However, when upper management was in the room I was surprised that there wasn't a folding card table set up for the leads to sit at like Thanksgiving at Grandma's. "You team leads sit over at the Kids' Table."


When the grown ups were around the discussion became rather one sided. We were being told what to do, not asked. Odd things would come up, usually around the "dis-employment" of an employee.

In one meeting it was kind of halfheartedly tossed out that the company would be firing one of its PMs who "just wasn't working out."

Rather than placidly taking this comment in stride, there was a tension immediately introduced to the table. I was first to break the silence. "Wait... I thought we were moving him to another position rather than getting rid of them." (The whole "putting the right person in the right seat on 'The Bus' being a key idea to the person proposing the firing).
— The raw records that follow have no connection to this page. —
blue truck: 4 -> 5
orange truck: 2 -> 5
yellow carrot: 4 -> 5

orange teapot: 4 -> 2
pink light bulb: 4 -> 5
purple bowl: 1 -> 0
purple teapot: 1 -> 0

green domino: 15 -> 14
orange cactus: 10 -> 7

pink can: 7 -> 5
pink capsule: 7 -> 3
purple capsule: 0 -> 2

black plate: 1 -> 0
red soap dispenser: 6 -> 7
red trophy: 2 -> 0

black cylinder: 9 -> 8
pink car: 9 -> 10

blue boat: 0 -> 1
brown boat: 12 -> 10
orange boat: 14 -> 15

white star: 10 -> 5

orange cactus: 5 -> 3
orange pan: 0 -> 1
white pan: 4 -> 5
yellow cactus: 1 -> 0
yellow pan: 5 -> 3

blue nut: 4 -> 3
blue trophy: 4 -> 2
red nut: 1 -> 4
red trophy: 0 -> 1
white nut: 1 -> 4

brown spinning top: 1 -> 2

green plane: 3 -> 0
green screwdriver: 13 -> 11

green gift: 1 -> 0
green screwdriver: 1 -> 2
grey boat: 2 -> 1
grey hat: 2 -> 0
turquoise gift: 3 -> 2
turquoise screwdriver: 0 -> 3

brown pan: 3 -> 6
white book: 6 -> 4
Another person spoke up, "Right, if we were firing him, why did I go to all the trouble to test out his skills for my department?"

A general murmer of discontent rounded the table. It was made more ironic that the person proposing this firing had just been chiding "the kids" for not being clear in their communication and here he was with a completely different message than any of us had gleaned in previous conversations -- and assignments.

Believe it or no, but we went around the table to get the general concensus of the group. "Did you think that we were firing him or moving him?" All but our intrepid upper management representative was under the (mistaken, of course) impression that we were moving this employee to another position in hopes that his skillset would mesh better and that he would be able to bloom in a new role.

This person moved to the new role and was summarily fired six months later -- no discussion that time.


These leads meetings eventually were kiboshed altogether. This happened after one lead -- who had been bucking to get into upper management -- decided to pick a fight during this meeting with the wrong person; me. He started ragging on my team and talking about how inefficient they were. Likewise, he wanted to offload some of his teams' responsibilities onto the shoulders of my team members. I wasn't having any of this. I kept asking that if job task X, Y, and Z were being done by my team, what the F would that leave his team to do?

Apparently, though this was a lively discussion, it wasn't deemed to be "productive" enough and, thus, five minutes after the end of this meeting a cancellation notice went out. We never had another leads meeting again.

Oh, and four months later this person that was bucking for an upper-management position got it. He demoted me and heaped those aforementioned tasks onto myself and my team.